Did anyone take responsibility or make demands? It’s difficult to imagine that the group that carried out an act as expensive and carefully planned as 9/11 chose not to claim credit for it. Furthermore, terrorist organizations typically make demands — requests for changes in policy, say, or the release of political prisoners. Secretary of State Colin Powell initially promised to provide proof of Osama bin Laden’s Al Qaeda group’s leading role as instigators of 9/11, but has since reneged on that pledge. Moreover, that assertion doesn’t fit bin Laden’s known methods; rather than plan or carry out operations himself, he usually agrees to fully or partially fund plots conceived and executed by other Islamist groups. If the Bush Administration received communiqués from a group or groups claiming responsibility for 9/11, Americans need to know that.

When did the U.S. decide to invade Afghanistan? As recently as April 2001, the Bush administration funneled millions of dollars in aid to the Taliban in order to reward the hardline Islamic regime for virtually eliminating opium production. By June, however, relations had cooled noticeably and invasion plans were being prepared. Would we have invaded Afghanistan if Sept. 11 hadn’t happened? Were there any discussions between future U.S. puppet Hamid Karzai and the Bush administration before or immediately after 9/11?

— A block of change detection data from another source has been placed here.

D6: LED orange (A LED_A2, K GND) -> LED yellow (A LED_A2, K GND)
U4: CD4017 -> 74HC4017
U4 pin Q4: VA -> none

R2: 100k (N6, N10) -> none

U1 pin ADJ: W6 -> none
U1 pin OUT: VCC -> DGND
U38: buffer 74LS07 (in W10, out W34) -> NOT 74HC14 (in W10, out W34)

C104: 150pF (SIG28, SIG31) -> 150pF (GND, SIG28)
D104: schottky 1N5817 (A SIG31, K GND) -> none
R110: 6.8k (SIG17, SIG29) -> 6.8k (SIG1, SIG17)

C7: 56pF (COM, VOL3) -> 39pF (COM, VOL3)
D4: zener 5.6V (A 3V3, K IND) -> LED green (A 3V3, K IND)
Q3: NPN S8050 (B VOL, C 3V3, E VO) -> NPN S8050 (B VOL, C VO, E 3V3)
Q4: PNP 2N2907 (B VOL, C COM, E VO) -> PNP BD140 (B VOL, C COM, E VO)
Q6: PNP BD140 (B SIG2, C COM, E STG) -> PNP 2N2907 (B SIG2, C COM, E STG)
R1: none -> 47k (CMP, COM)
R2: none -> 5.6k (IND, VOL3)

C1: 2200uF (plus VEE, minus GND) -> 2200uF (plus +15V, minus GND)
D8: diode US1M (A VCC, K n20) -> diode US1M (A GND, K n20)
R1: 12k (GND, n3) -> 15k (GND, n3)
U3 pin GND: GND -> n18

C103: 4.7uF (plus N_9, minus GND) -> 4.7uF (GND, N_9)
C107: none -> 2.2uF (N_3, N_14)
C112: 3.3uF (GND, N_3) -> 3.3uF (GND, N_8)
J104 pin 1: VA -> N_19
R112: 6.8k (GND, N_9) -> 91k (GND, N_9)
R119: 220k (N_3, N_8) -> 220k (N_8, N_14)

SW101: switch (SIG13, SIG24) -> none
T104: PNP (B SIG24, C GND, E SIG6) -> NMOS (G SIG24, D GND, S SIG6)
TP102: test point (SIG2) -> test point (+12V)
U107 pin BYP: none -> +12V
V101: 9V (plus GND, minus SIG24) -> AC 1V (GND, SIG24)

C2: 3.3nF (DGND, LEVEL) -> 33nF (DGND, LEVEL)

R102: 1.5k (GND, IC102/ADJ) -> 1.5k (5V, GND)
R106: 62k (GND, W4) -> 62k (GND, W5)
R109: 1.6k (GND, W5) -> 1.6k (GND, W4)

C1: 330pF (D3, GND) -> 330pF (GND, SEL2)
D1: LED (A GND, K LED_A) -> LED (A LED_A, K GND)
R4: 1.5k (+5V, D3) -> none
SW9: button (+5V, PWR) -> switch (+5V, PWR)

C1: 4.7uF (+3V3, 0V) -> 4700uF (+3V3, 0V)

Where was Osama bin Laden on 9/11? Afghans told reporters that bin Laden and his entourage fled Afghanistan for Kashmir on Sept. 10, yet military officials were saying as late as January that the world’s most wanted man was holed up in the Tora Bora region. Did the U.S. really know where Osama was on 9/11, and if so, where was he? Why weren’t American commandos inserted into Afghanistan or Pakistan in order to apprehend him? If the U.S. knew that he had left Afghanistan, is this why it refused to negotiate with the Taliban for his extradition?

How many civilians died in Afghanistan? Perhaps the most deliberately underreported story of 2001-2002 was the number of Afghan civilians killed by American bombs, missiles, mines and bullets. (Estimates begin at CNN’s conservative 3500.) While the Pentagon’s argument that it is difficult to track these things from satellites and high-flying planes rings true, there’s no doubt that they know more than they care to admit. We deserve to know how many innocent people our tax dollars have killed, and how many of their relatives now have reason to despise America.

Is the government spying on American citizens? Not only is the federal government asking postal workers and meter readers to report on anything unusual they see in our homes, anecdotal evidence suggests that opponents of administration policy are being targeted for wiretaps and other forms of harassment and intimidation by government intelligence agencies. Obviously there is no place for such retro-Cold War behavior in this country; the FBI, CIA and NSA must reveal and cease all such unconstitutional activities against Americans.

Why doesn’t the Bush administration want a real investigation of 9/11? The House and Senate, whose intelligence committees are now meeting in private, are considering bills that would set up limited, closed-door, independent investigative panels, but Bush has stymied even those watered-down efforts at openness, arguing they “would cause a further diversion of essential personnel from their duties fighting the war.” What is he hiding? Americans pay George W. Bush’s salary, and Americans deserve to know what he’s doing.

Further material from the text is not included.